Normal people do not want sex offenders living near children playgrounds and schools.
Only a decadent and moral decayed governments allow this under the disguised of tolerance.
You are missing the larger picture. All the fuss is for just one reason: these homeless guys were dumped into New York's most prominent upscale Jєωιѕн neighborhood, the Upper West Side, the area extending roughly twenty-five blocks north of Lincoln Center and west from Columbus Avenue to the Hudson River. As
Andrew Anglin wrote in the Daily Stormer, rich Jews are having done to them what they've been doing to the rest of us for decades on end. This thing you are in a dither about would never have seen the light of day had this been an area of New York that was home to the despised goyim.

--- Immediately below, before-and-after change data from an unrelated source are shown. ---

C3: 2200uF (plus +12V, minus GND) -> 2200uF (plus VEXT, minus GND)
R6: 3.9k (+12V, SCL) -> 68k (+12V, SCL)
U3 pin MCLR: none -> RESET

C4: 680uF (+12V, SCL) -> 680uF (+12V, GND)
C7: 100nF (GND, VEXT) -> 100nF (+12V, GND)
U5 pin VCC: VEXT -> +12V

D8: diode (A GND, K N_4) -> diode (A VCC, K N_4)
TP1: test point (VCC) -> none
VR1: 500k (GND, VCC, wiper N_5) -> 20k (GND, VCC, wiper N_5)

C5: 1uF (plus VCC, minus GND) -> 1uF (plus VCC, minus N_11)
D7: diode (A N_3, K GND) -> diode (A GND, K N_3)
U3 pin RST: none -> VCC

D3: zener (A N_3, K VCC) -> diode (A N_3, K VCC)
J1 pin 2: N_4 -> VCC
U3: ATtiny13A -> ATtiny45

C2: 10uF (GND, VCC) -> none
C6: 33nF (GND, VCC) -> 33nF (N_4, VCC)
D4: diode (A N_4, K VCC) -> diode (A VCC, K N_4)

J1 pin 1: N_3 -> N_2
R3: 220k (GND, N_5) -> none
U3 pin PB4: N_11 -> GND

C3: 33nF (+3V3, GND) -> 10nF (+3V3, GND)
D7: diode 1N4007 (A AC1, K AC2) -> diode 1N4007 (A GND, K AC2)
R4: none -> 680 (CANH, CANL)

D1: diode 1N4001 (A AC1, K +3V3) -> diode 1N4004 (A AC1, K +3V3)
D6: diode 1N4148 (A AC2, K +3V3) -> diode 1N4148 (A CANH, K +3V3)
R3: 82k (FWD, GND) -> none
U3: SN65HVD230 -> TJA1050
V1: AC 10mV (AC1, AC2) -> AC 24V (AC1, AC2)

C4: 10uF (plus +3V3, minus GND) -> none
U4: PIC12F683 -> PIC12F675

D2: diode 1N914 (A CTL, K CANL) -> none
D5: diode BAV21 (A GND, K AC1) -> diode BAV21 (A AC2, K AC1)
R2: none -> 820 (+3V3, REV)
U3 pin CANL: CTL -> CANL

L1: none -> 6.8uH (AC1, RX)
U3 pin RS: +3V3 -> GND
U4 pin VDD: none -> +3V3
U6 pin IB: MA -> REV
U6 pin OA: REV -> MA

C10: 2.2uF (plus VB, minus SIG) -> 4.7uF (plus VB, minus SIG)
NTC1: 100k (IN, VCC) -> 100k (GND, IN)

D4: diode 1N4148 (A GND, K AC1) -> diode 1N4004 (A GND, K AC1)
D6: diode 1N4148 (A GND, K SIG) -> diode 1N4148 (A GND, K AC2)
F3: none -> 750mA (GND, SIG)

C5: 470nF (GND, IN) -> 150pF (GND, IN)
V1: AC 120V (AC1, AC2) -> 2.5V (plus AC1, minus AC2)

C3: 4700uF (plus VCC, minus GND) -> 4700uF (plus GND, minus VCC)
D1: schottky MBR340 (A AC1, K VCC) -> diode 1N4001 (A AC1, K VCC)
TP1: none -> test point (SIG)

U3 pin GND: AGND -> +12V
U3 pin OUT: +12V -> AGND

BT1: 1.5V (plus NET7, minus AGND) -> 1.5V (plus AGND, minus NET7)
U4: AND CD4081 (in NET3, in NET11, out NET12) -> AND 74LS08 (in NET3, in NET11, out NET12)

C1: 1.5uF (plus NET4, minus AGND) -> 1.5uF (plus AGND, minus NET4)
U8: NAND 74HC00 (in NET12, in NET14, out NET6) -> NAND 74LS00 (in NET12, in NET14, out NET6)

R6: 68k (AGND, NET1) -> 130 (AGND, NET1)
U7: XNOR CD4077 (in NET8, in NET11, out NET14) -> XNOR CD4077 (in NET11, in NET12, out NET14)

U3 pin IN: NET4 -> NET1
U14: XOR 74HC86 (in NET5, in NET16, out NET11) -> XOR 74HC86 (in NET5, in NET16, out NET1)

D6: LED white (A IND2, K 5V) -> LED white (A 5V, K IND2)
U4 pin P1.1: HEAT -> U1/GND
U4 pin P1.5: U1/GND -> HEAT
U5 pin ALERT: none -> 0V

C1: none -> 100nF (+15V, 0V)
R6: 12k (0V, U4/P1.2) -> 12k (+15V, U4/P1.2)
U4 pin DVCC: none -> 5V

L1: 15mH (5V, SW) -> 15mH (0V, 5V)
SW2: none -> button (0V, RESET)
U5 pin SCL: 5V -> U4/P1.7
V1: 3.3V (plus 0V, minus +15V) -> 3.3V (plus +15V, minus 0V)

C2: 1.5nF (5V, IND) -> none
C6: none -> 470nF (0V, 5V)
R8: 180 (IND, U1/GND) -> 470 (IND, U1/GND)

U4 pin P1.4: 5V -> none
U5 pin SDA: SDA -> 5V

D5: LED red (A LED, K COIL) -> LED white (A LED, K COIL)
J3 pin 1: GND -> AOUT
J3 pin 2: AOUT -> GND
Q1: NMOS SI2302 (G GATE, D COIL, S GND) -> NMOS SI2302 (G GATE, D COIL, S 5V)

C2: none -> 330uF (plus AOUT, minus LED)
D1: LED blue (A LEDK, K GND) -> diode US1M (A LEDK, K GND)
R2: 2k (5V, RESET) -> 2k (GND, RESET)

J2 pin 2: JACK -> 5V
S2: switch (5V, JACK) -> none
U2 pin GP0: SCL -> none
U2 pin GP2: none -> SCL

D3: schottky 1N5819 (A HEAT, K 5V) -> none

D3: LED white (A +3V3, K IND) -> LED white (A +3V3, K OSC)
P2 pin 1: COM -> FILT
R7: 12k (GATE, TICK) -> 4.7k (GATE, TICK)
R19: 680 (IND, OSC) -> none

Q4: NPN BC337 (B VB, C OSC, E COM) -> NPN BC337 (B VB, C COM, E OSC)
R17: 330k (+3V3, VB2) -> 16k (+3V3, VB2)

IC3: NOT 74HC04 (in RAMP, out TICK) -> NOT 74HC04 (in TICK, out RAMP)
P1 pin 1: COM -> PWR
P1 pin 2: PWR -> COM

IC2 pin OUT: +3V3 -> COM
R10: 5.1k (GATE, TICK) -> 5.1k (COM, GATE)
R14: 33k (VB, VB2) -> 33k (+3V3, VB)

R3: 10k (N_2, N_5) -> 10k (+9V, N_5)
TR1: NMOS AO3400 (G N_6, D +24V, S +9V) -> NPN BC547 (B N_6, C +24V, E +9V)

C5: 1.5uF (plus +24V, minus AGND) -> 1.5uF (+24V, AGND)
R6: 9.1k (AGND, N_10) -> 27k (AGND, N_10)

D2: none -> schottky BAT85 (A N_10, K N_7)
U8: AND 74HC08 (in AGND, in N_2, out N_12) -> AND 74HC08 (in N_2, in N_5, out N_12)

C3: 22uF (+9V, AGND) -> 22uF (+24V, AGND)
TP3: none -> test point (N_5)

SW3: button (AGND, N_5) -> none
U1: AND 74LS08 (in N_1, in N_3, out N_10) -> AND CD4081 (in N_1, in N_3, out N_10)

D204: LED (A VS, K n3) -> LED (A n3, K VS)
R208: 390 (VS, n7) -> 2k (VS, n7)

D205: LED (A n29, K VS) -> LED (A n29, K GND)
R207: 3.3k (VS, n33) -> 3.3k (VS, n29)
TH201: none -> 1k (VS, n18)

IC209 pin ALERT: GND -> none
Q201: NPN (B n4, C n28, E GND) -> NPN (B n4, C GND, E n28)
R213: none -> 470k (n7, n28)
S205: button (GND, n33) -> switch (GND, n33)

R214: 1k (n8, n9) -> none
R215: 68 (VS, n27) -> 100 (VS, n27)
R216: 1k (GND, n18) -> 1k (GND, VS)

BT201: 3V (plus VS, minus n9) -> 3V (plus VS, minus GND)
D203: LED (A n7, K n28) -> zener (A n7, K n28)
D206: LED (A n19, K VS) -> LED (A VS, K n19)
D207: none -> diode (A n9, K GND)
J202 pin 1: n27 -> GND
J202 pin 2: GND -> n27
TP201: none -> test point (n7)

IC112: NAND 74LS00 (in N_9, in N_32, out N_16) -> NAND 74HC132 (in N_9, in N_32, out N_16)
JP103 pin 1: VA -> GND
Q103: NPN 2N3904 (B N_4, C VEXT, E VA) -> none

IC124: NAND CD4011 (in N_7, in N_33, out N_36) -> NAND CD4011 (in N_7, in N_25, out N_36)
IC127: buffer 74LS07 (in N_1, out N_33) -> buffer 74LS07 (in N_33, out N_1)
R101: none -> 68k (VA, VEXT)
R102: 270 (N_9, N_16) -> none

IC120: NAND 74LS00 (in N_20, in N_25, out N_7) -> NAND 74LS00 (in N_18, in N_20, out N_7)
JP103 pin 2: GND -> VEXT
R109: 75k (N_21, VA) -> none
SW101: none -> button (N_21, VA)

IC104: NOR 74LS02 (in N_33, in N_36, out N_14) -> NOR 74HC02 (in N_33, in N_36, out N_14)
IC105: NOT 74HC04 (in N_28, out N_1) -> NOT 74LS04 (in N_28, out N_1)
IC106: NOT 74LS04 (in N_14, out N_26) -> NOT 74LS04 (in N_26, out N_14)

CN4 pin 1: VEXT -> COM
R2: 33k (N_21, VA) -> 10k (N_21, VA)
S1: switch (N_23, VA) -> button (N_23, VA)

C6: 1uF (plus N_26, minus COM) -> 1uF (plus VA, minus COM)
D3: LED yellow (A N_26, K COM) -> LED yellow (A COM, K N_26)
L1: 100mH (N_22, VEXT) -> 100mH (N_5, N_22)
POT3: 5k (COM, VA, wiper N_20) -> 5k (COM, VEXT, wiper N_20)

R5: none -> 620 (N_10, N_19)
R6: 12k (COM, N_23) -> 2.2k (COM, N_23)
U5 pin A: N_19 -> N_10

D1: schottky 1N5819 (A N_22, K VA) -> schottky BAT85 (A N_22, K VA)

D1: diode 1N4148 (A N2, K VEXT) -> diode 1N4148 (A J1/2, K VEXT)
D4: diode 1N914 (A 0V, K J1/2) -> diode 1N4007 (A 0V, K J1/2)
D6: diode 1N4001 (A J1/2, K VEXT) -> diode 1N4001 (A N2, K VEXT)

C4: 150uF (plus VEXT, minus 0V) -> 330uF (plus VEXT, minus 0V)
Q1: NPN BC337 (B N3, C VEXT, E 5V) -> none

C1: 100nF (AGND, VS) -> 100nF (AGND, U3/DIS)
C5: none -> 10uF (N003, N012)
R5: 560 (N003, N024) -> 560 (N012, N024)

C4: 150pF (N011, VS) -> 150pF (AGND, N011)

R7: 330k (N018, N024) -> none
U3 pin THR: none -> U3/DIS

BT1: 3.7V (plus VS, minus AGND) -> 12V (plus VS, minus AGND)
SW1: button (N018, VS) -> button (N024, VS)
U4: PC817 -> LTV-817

In the late eighties, after the Jєωιѕн takeover of the Upper West Side was complete and virtually all middle-class white Christians had been driven out with the active assistance of the Jew-run city planning commission, a consortium fronted by Donald Trump bought vacant land along the Hudson and secured the air rights over the old Penn Central train yards. Their plan was to build a dozen or so super-high-rise buildings that would deprive the Jews in the less-super-high-rises of their much-loved views of the river and New Jersey's Palisades. (These, of course, were the same Jews whose insistence on living in Only the Best had made all the narrow crosstown streets into places where direct sunlight could no longer penetrate even at midday. So much for environmental and "quality of life" concerns!)
To no one's surprise, the
New York Times and every Jєωιѕн group on the planet went crazy when Trump's plan was announced. Virtually overnight, "changing the character of a residential neighborhood" became the Jews' version of the sin against the Holy Ghost. Trump being Trump, of course, he backed out of the consortium within a year or so, but unfortunately for the Jews, four or five view-blocking buildings were built anyway. Needless to say, their apartments are now filled with Jews who don't give a damn about the other Jews they've screwed out of a view.
Nor should we!!
_________________
I should add that I worked at Lincoln Center from 1969 to 1993, and I witnessed at first hand everything I recount above. When I began working at Lincoln Center, the Upper West Side was a typical New York neighborhood, in ways both bad and good. People had to be wary of dark streets and black faces. But the community was livable in important ways that it no longer is.